Translation Model Predictions: TypeError: Object of type 'EagerTensor' is not JSON serializable

6.7k views Asked by At

I have followed the translation colab notebook tutorial as suggested by Google's tensor2tensor repository

After exporting the model and uploading it to Google's AI Platform engine for online prediction, I am having trouble making requests to the model.

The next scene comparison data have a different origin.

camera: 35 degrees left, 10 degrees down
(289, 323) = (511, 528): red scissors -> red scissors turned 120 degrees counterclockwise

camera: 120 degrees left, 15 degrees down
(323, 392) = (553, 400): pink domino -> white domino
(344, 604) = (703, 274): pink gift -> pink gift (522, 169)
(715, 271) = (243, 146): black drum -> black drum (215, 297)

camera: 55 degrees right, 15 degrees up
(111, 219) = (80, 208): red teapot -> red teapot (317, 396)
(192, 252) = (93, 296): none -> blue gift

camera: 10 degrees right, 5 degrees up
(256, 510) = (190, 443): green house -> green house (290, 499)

I believe the input to the translation model is a tensor of the source text. But I am receiving an error that TypeError: Object of type 'EagerTensor' is not JSON serializable


def encode(input_str, output_str=None):
  """Input str to features dict, ready for inference"""
  inputs = encoders["inputs"].encode(input_str) + [1]  # add EOS id
  batch_inputs = tf.reshape(inputs, [1, -1, 1])  # Make it 3D.
  return {"inputs": batch_inputs}

enfr_problem = problems.problem(PROBLEM)
encoders = enfr_problem.feature_encoders(DATA_DIR)

encoded_inputs = encode("Some text")
model_output = predict_json('project_name','model_name', encoded_inputs,'version_1')["outputs"]

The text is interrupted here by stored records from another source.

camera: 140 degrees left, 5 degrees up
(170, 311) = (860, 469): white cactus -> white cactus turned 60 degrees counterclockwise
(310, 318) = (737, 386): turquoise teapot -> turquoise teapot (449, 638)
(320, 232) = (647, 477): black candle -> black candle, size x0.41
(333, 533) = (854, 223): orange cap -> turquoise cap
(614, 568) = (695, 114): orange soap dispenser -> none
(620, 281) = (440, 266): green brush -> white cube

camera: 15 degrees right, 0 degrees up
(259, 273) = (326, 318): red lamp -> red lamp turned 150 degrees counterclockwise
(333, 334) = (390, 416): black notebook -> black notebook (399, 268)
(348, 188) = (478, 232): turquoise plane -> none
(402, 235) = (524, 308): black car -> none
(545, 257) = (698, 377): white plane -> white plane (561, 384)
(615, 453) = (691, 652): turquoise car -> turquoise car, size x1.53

I've tried converting the tensor to numpy but still no luck. Could someone point me in the right direction?

2

There are 2 answers

2
ccssmnn On

The problem is that TensorFlow returns an EagerTensor when you do:

inputs = encoders["inputs"].encode(input_str) + [1]  # add EOS id
batch_inputs = tf.reshape(inputs, [1, -1, 1])

And EagerTensor cannot be converted to JSON. Unfortunately an 3D numpy array cannot be converted to JSON too. But numpy arrays can be converted to lists easily. An example:

import json
import numpy as np
import tensorflow as tf

a = np.array([1, 2, 3])
b = np.array([1, 2, 3])
c = tf.multiply(a, b)

print(c)  # -> <tf.Tensor: shape=(3,), dtype=int64, numpy=array([1, 4, 9])>
print(c.numpy())  # -> array([1, 4, 9])
print(c.numpy().tolist())  # -> [1, 4, 9]

with open("example.json", "w") as f:
   json.dump(c, f)  # TypeError: Object of type EagerTensor is not JSON serializable
   json.dump(c.numpy(), f)  # TypeError: Object of type ndarray is not JSON serializable
   json.dump(c.numpy().tolist(), f)  # works!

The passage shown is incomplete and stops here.